At the heart of the criticism of Georgia's new voting law is a misunderstanding regarding liberal democracy, or, more precisely, what is required to sustain it.
That misunderstanding involves a failure to fully grasp the way in which perceptions of vote fraud can undermine the political power and legitimacy ("rightful authority") that flow from the ballot box. Because nothing diminishes support for democracy more than the belief that a citizen's vote was canceled out by an illegally cast one.
False accusations about fraud from sore losers are to be expected, but such accusations gain traction only when large portions of the population believe we have failed to put sufficient safeguards in place to prevent it; that out of a misguided loosening of the rules in pursuit of ever higher turnout we might have loosened them too much.
More democracy (defined as ever-easier voter access and always more votes) might in such circumstances actually work to undermine democracy.
If the rules had to be loosened somewhat to provide sufficient voter access during a pandemic, in itself a debatable proposition, logic suggests that they should be tightened back up to some extent once it is over (rather than embraced as a new normal, with any resistance dismissed as "voter suppression").
The claim that little fraud actually occurs misses the point because we lose faith in the process not when evidence of fraud turns up here or there in a vast land that has held more elections of all kinds than any in history but when evidence emerges that our political leaders are no longer as interested in preventing it.
As citizens and voters we need to have an unshakeable conviction that those running our elections (and usually themselves put in office by them) are doing everything possible to minimize fraud out of an equally unshakeable commitment to our democratic order, rather than blithely dismiss concerns about ballot integrity as part of a nefarious plot to uphold white supremacy.
We don't want to have to wonder about how much fraud actually occurs because to do so instantly raises questions about the results of our democratic process and thus the legitimacy of our system of self-government. We recognize that there can be no iron-clad means of preventing all forms of fraud, but still need to believe that those who govern us, whatever else they disagree about, can at least agree on the fundamental rules of the game, including that some kinds of voting restrictions for the sake of combating fraud are necessary.
When some of those leaders use outright lies (as with Joe Biden's "four Pinocchios" from The Washington Post for his claims on Georgia's law) and the all-purpose cudgel of "racism" to prevent reasonable measures that overwhelming majorities of Americans support (like voter ID) suspicions regarding a lack of conviction in resisting fraud can't help but arise.
Not every voting restriction constitutes an effort at voter suppression, or else we would be engaged in it when we prevent 12-year olds from voting (a majority of Democrats in the House of Representatives actually recently supported lowering the voting age to 16, suggesting both a peculiar theory of democracy and a lack of familiarity with the cognitive capacity and emotional maturity of 16-year olds).

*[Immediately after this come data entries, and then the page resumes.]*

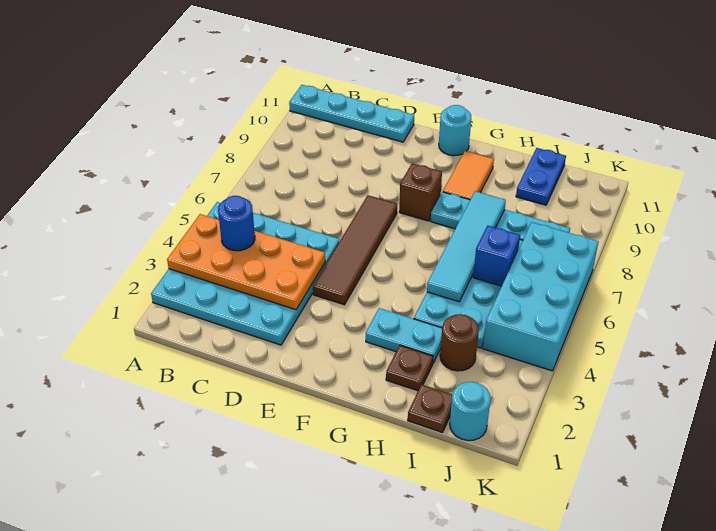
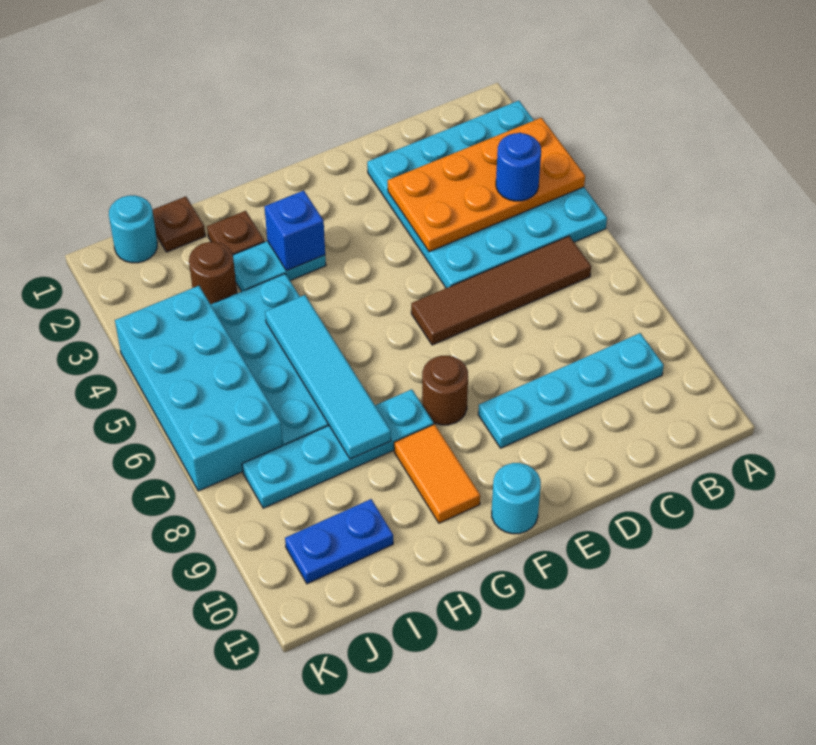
cyan plate A11:D11 level 1 -> cyan plate B9:E9 level 1
brown tile E4:E7 level 1 -> brown tile B6:E6 level 1
brown brick F8 level 1 -> brown round brick F8 level 1
blue brick I6 level 2 -> blue brick G3 level 2
blue plate I10:I11 level 1 -> blue plate I10:J10 level 1

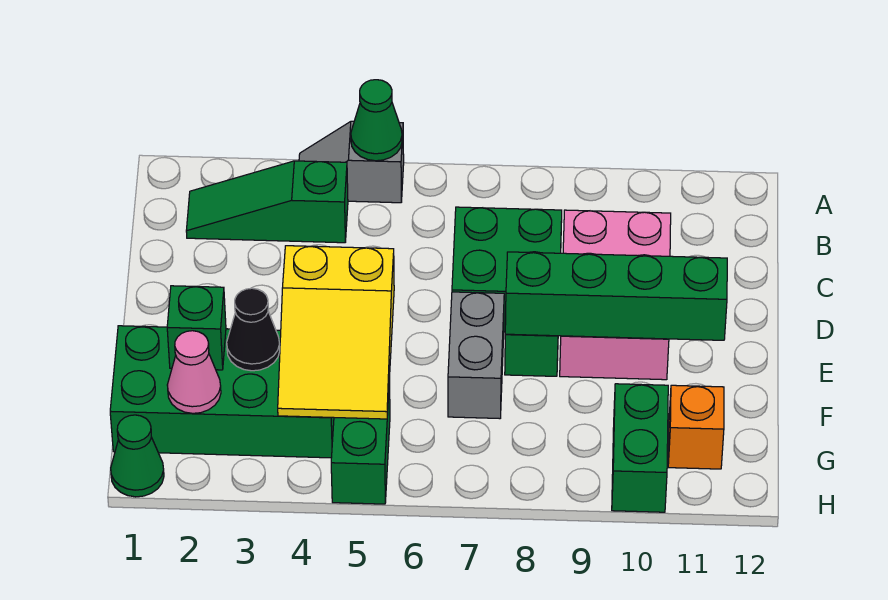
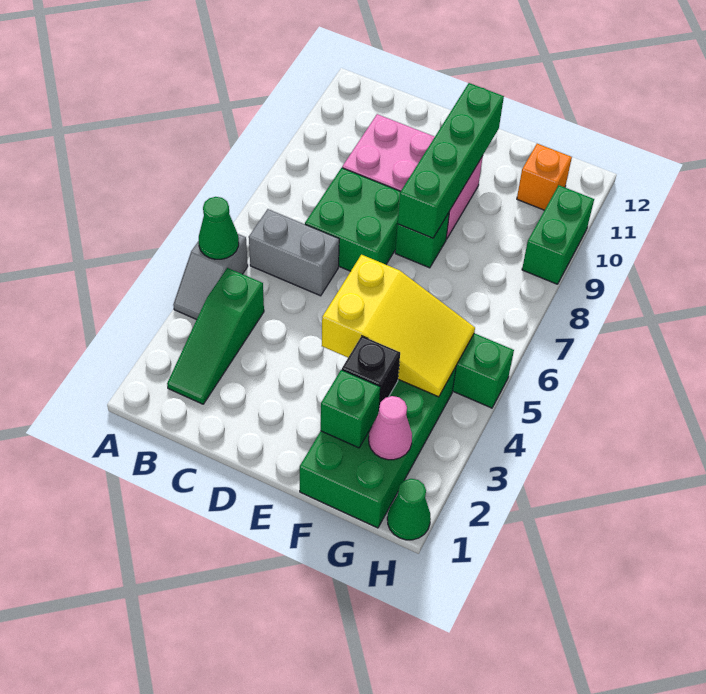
grey brick E7:F7 level 1 -> grey brick B6:C6 level 1
black cone F3 level 2 -> black brick F3 level 2
green brick G10:H10 level 1 -> green brick H9:H10 level 1

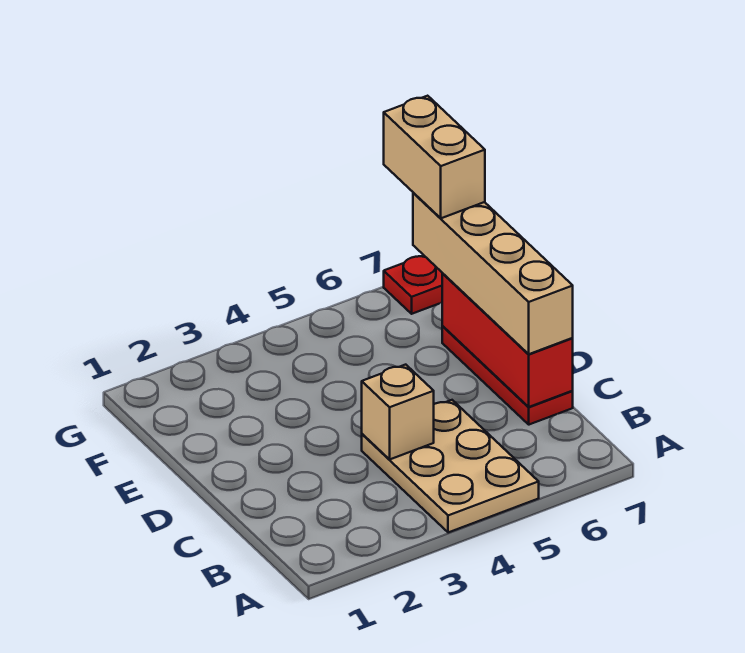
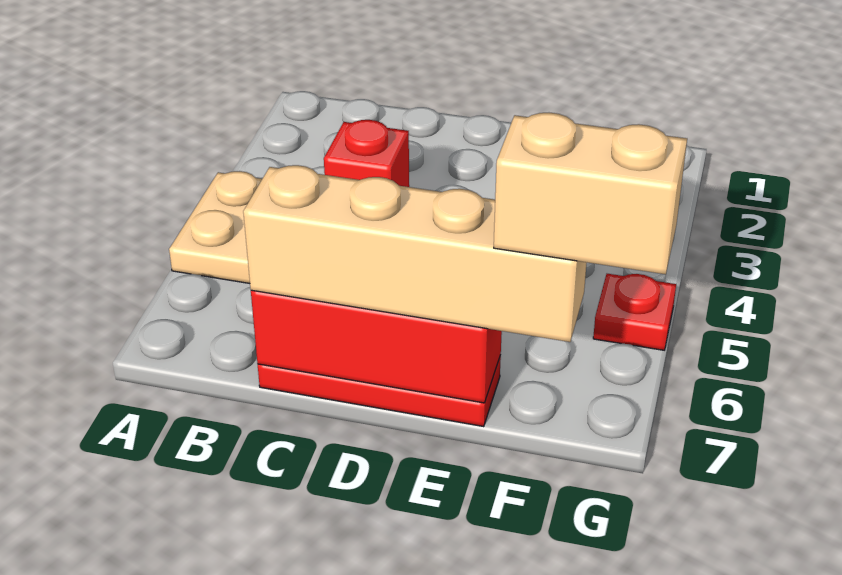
tan brick C4 level 2 -> red brick C4 level 2
red plate G7 level 1 -> red plate G5 level 1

Different people will have, as with so much else political, different opinions about voting procedures and how loose or tight restrictions governing them should be, but those differences should reflect disagreements over principle, not an effort to acquire partisan advantage by constantly changing up electoral rules.
As a logical proposition, however much fraud exists, we cannot continue to loosen the rules in a way that makes it both harder to detect and easier to commit without getting more of it. Worse still, we might not have a means of realizing the nature and extent of our folly until it is too late; until fraud has become so pervasive as to have permanently corroded our once-solid faith in our elections and each other as citizens united in a great political experiment.
Fraud can be considered analogous in this sense to other forms of cheating, including honor-code systems for academic work at colleges--once some students come to believe that other students are cheating and getting away with it, they feel that by adhering to the rules and being honorable and honest they are putting themselves at a competitive disadvantage and hurting their prospects for admission to that selective law or medical school they have their hearts set on. So they rationalize cheating as well, to the point where everyone is suddenly doing it because they assume everyone else is and the code becomes something only suckers believe in.
The preservation of democracy depends to a much greater extent on ballot integrity than it does how many people voted in a particular election or how easy it was for them to cast their ballots.
The ugliest incident in our especially ugly post-election occurred when the president of the United States called the Georgia secretary of state and asked him to "find" thousands of votes. He did this because he believed that the other side had been busy finding them.
And so it goes.
Freelance columnist Bradley R. Gitz, who lives and teaches in Batesville, received his Ph.D. in political science from the University of Illinois.